L’unica accortezza del vicepremier leghista è di attendere che il presidente ucraino sia ripartito in direzione Bruxelles. Ma quella frase è destinata a essere destabilizzante per gli equilibri di governo anche e soprattutto per il contesto in cui è inserita. Salvini usa parole così potenti, nette, urticanti, per spiegare di fronte alle telecamere di Rete4 che l’Italia non dovrà più spendere ulteriori soldi per inviare armi in Ucraina: «Questa guerra è già costata 300 miliardi di dollari e l’anno prossimo Trump ha già detto che non metterà più un soldo», argomenta Salvini.
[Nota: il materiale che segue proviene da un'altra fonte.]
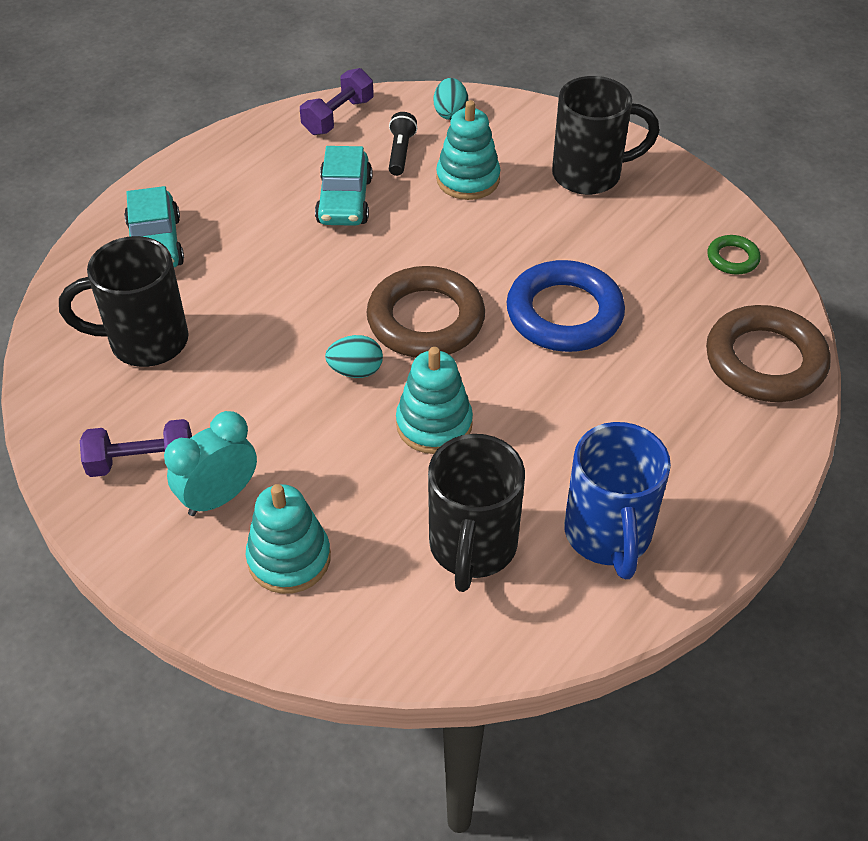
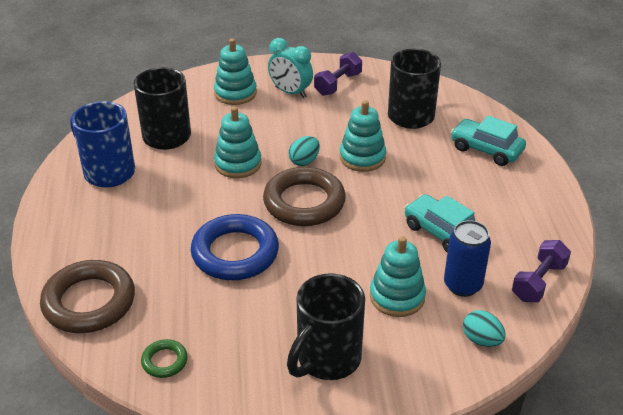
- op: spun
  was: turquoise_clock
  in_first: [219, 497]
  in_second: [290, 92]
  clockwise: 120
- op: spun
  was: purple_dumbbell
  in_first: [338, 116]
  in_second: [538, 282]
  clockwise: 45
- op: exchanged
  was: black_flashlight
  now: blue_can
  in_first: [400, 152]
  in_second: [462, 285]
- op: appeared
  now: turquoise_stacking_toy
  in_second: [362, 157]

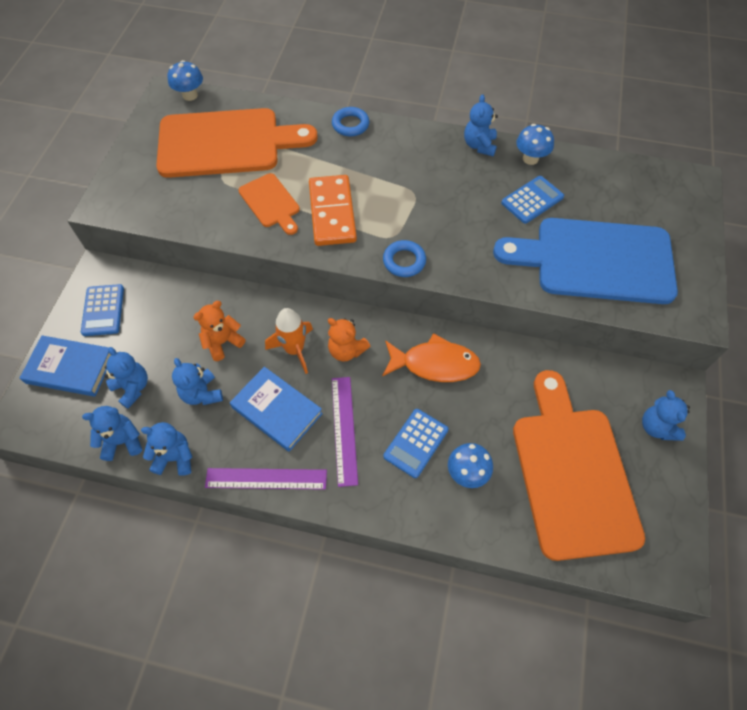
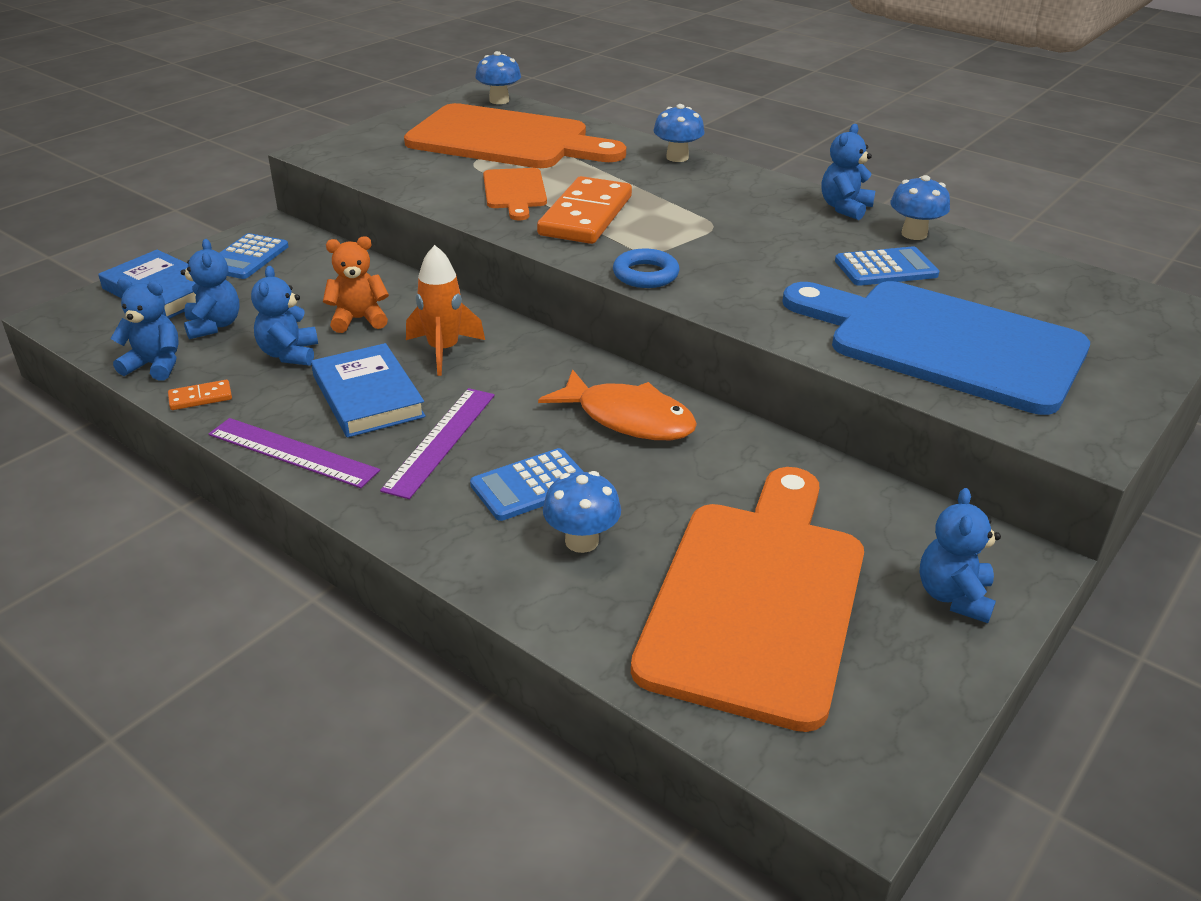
- op: exchanged
  was: blue_teddy_bear
  now: orange_domino
  in_first: [175, 457]
  in_second: [200, 397]
- op: missing
  was: orange_teddy_bear
  in_first: [346, 350]
- op: exchanged
  was: blue_ring
  now: blue_mushroom
  in_first: [350, 125]
  in_second: [677, 157]

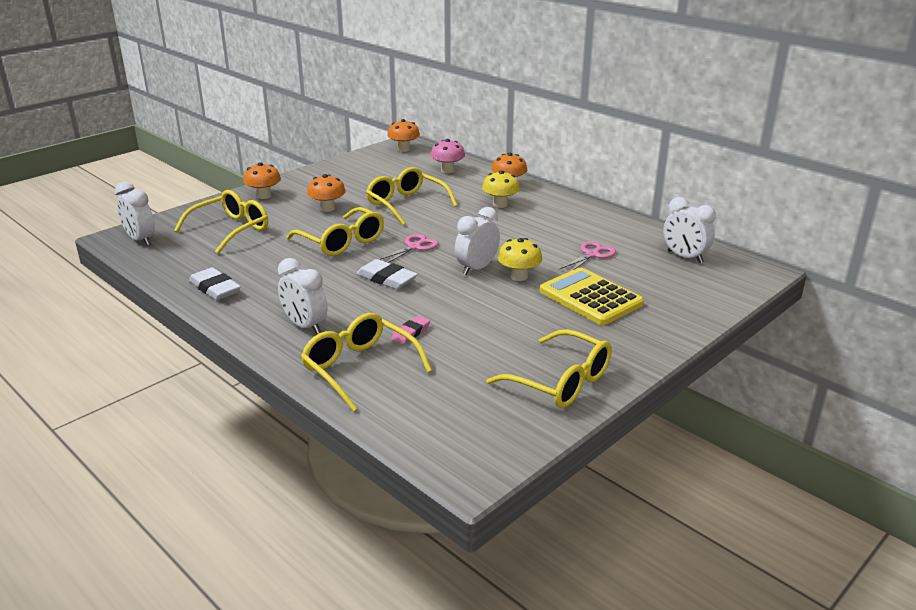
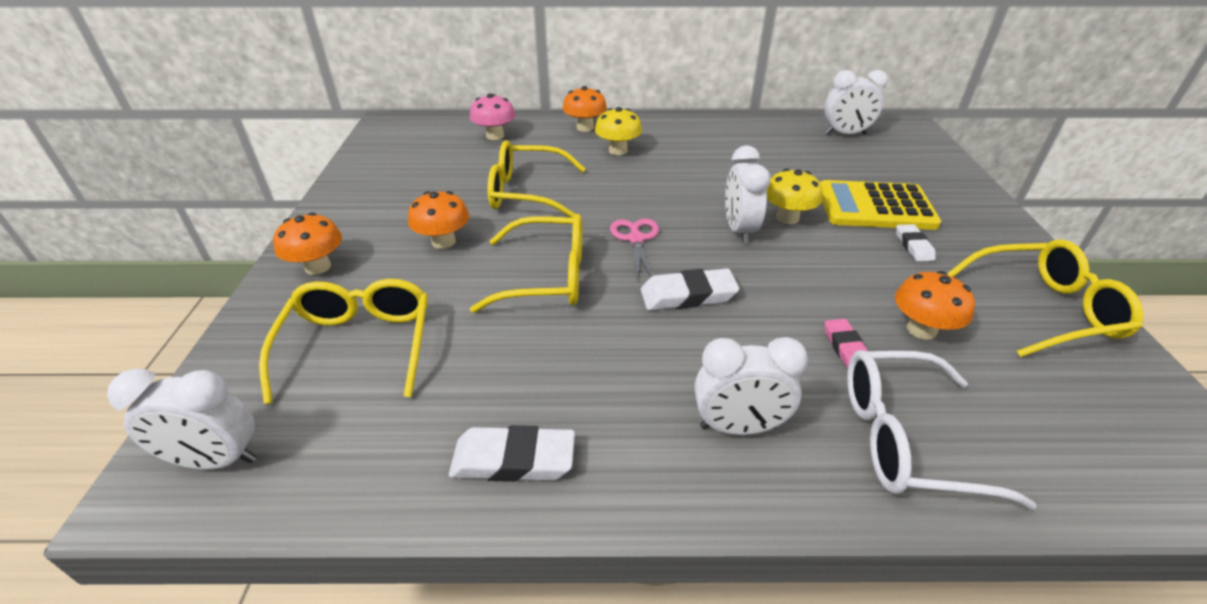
- op: colour
  was: yellow_glasses
  now: white_glasses
  in_first: [360, 368]
  in_second: [906, 439]
- op: relocated
  was: orange_mushroom
  in_first: [404, 149]
  in_second: [921, 329]
- op: missing
  was: pink_scissors
  in_first: [592, 255]
- op: appeared
  now: white_eraser
  in_second: [913, 246]

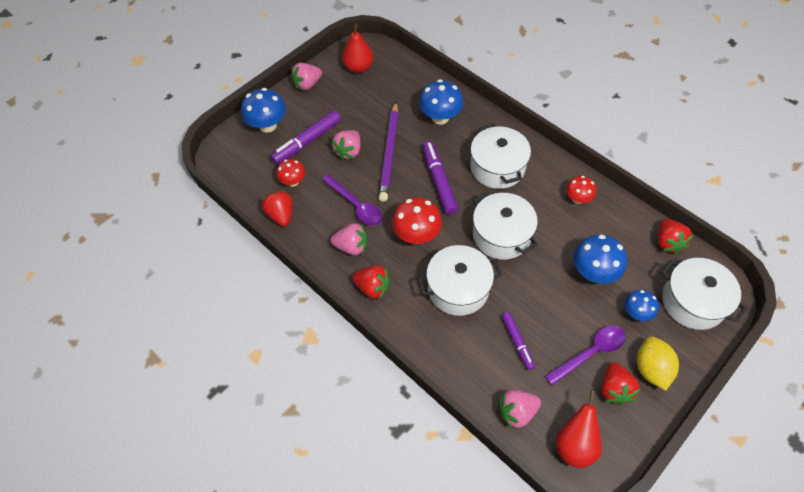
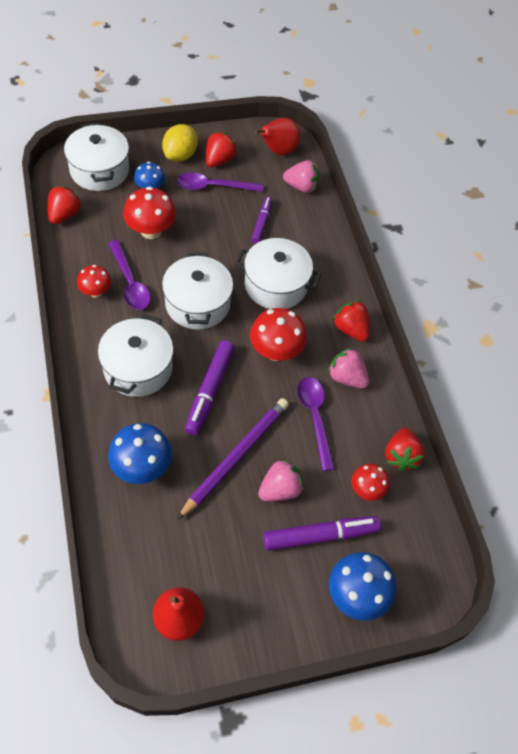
- op: missing
  was: pink_strawberry
  in_first: [307, 84]
- op: colour
  was: blue_mushroom
  now: red_mushroom
  in_first: [593, 272]
  in_second: [151, 231]
- op: appeared
  now: purple_spoon
  in_second: [130, 282]

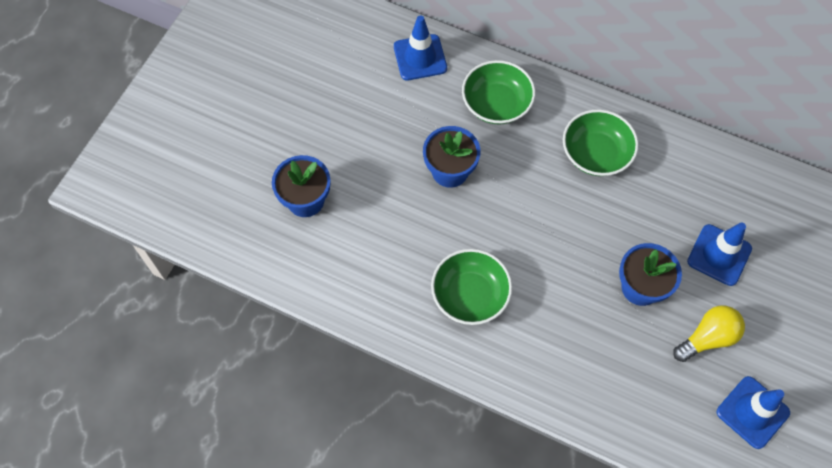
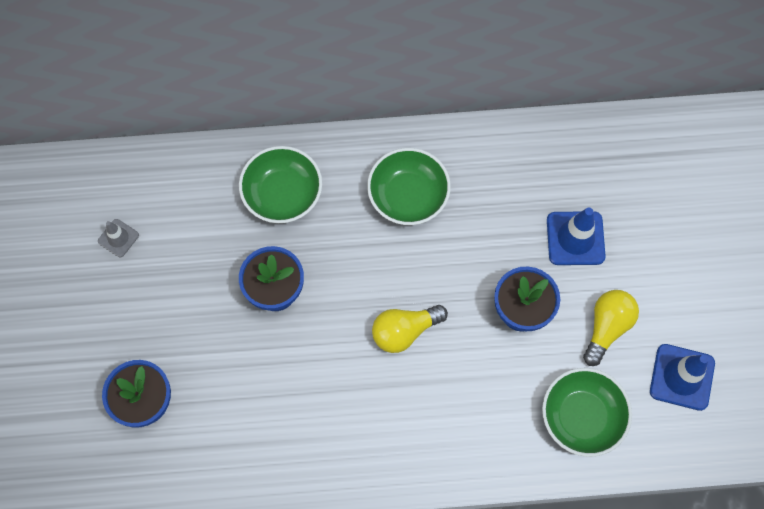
- op: missing
  was: blue_traffic_cone
  in_first: [420, 57]
- op: relocated
  was: green_bowl
  in_first: [470, 295]
  in_second: [582, 417]
- op: appeared
  now: grey_traffic_cone
  in_second: [118, 238]
- op: appeared
  now: yellow_light_bulb
  in_second: [404, 331]

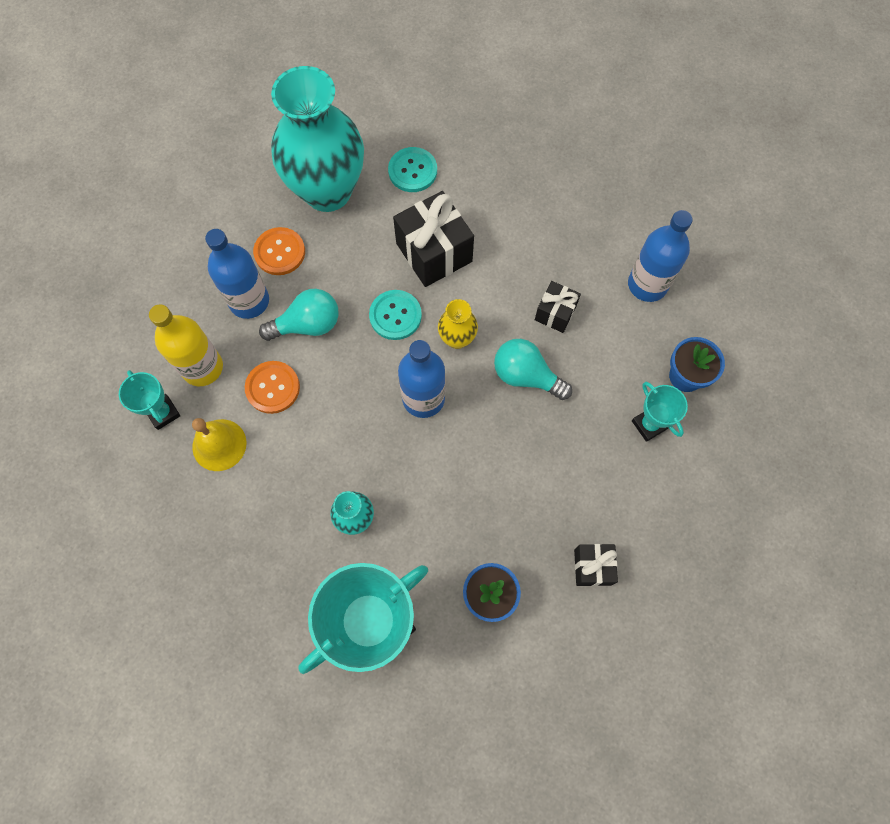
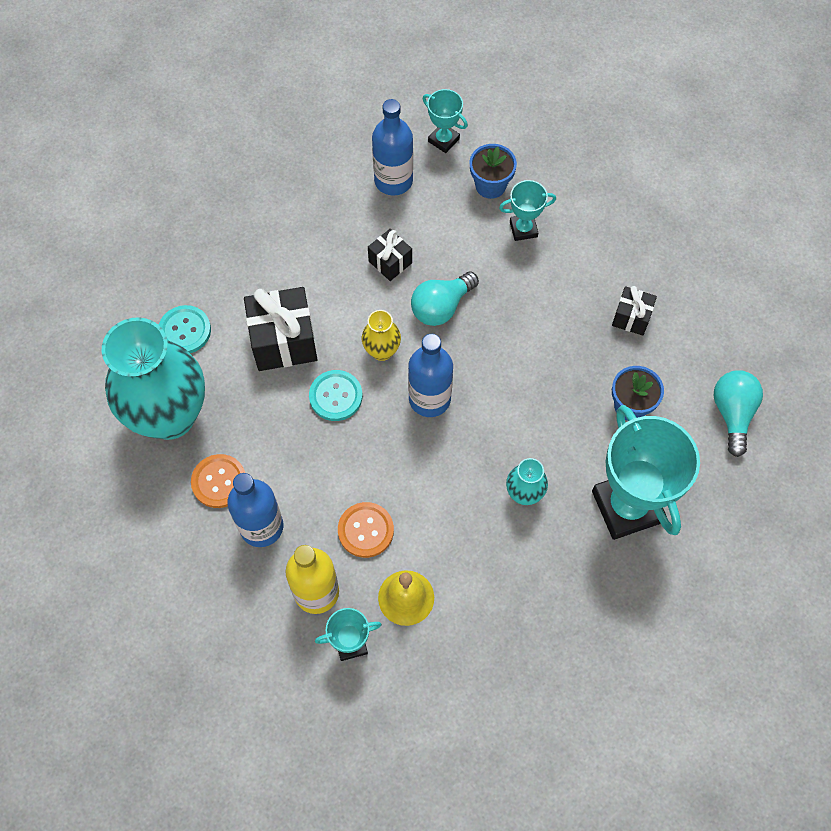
- op: relocated
  was: turquoise_light_bulb
  in_first: [307, 325]
  in_second: [732, 414]
- op: appeared
  now: turquoise_trophy
  in_second: [443, 140]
All’Europa, quindi, continuare a sostenere la resistenza ucraina «costerebbe 140 miliardi di euro. E io non tolgo soldi alla sanità italiana per far andare avanti una guerra che è persa».

La posizione del vicepremier leghista suona come un allarme nell’esecutivo. Entro la fine del mese va votato il decreto che autorizzerà il governo, per un altro anno, a inviare ulteriori pacchetti di armi a Kiev senza dover passare ogni volta dal Parlamento. E Meloni ha già rinviato una volta l’esame del decreto in Consiglio dei ministri, promettendo che verrà approvato entro fine mese. Ma se queste sono le premesse leghiste, così difficili da annacquare, tutto rischia di tornare in bilico.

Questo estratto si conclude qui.